To sum it up, Amazon is not just throwing money away with its initiatives. The company is analyzing each initiative to determine whether or not it will lead to an increase in the present value of cash flows. At this point, we have to take Bezo’s word for it since we cannot see the analysis of the projects. He does have an excellent track record that gives him plenty of credit.
Getting back to the valuation aspect, the enormous spending on projects makes it difficult to value the company. To take a shot at it, what would Amazon’s earnings be if the company just decided that it has spent enough on these huge projects and will just maintain its current business? The company is already dominant and can maintain its market leadership. If the company did decide to only focus on its current business, its net margin will definitely be higher than Netflix’s (NFLX) at 2.57 percent, but it will likely be lower than Google’s (GOOG) and Apple’s (AAPL) net margins of around 20 percent. eBay’s (EBAY) net margin was 17.8 percent for 2013. Amazon’s fulfillment centers and Prime Instant Video will draw the net margins down toward lower half of the range.
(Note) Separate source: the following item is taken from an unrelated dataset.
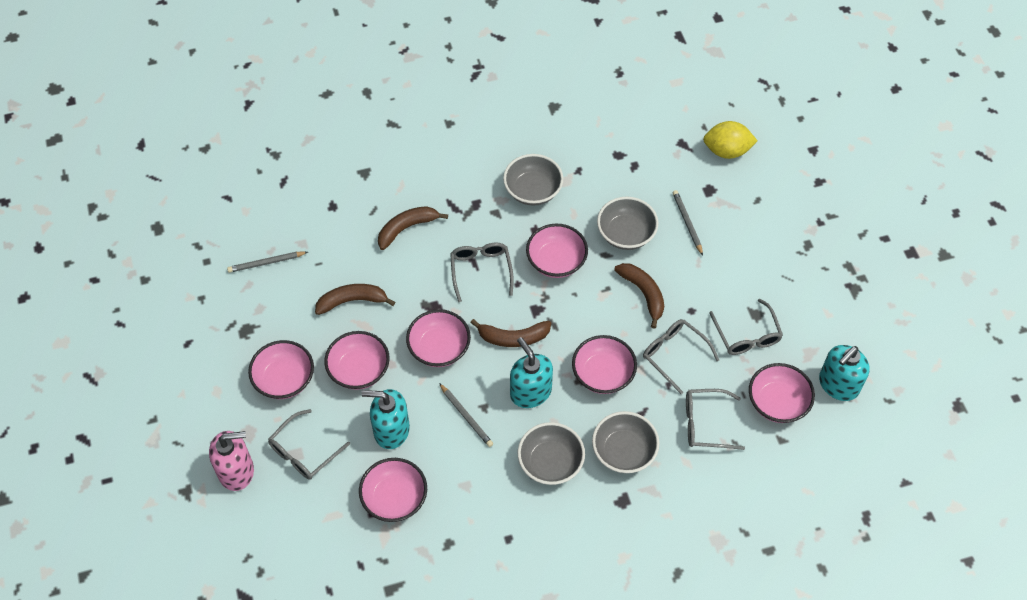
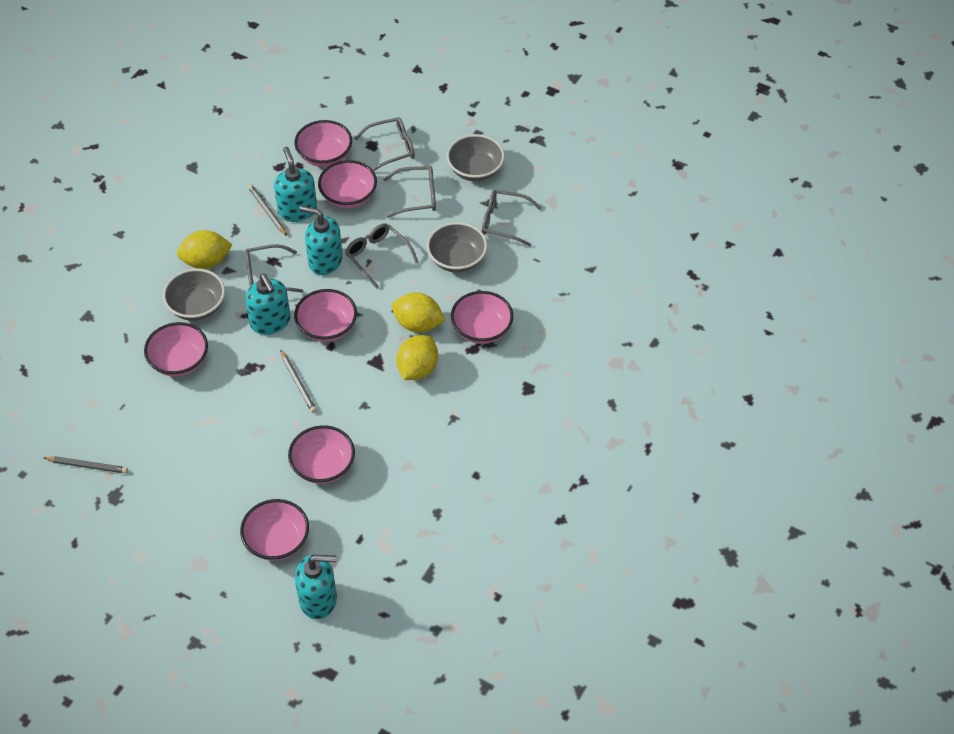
brown banana: 4 -> 0
grey bowl: 4 -> 3
pink soap dispenser: 1 -> 0
turquoise soap dispenser: 3 -> 4
yellow lemon: 1 -> 3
To keep it simple, we can use the net margin of 8.5 percent Amazon was able to obtain in 2004. It is a number that fits well within the range was attainable by the company at one point.
If Amazon decided to reduce its massive spending on innovation and just decided to maintain its market leadership with smaller projects, the company would be earning $16.33 per share for the full year of 2014. With earnings of $16.33 per share, Amazon would only have to grow at a rate of 14.34 percent to maintain its value according to the GuruFocus DCF Calculator with a default discount rate of 12 percent. The company has been growing its revenue at a high annual rate of 30 percent over the past 5 and 10 years. For the past year, revenue increased 20 percent. Using a 20 percent growth rate in the DCF calculator leads to a fair value of $464.89. Although, if the company did stop being the innovator it has been, growth would likely start to slow down from that level in a few years.
Even though there are many factors that would lead conventional value investing wisdom to say Amazon is extremely overpriced, when considering its market leadership and the moat it has created, the stock has plenty of value. Most of the retail industry is trying to figure out how to compete with Amazon, but it just keeps getting stronger. Of course, based on current earnings, the stock is largely overvalued, but the earnings are depressed based on investing in projects that add to the present value of cash flows. It would be great to see what the present value of its cash flows is, but that is all up to speculation. For now we have to trust that Jeff Bezos stays true to his word and does the proper analysis on his initiatives.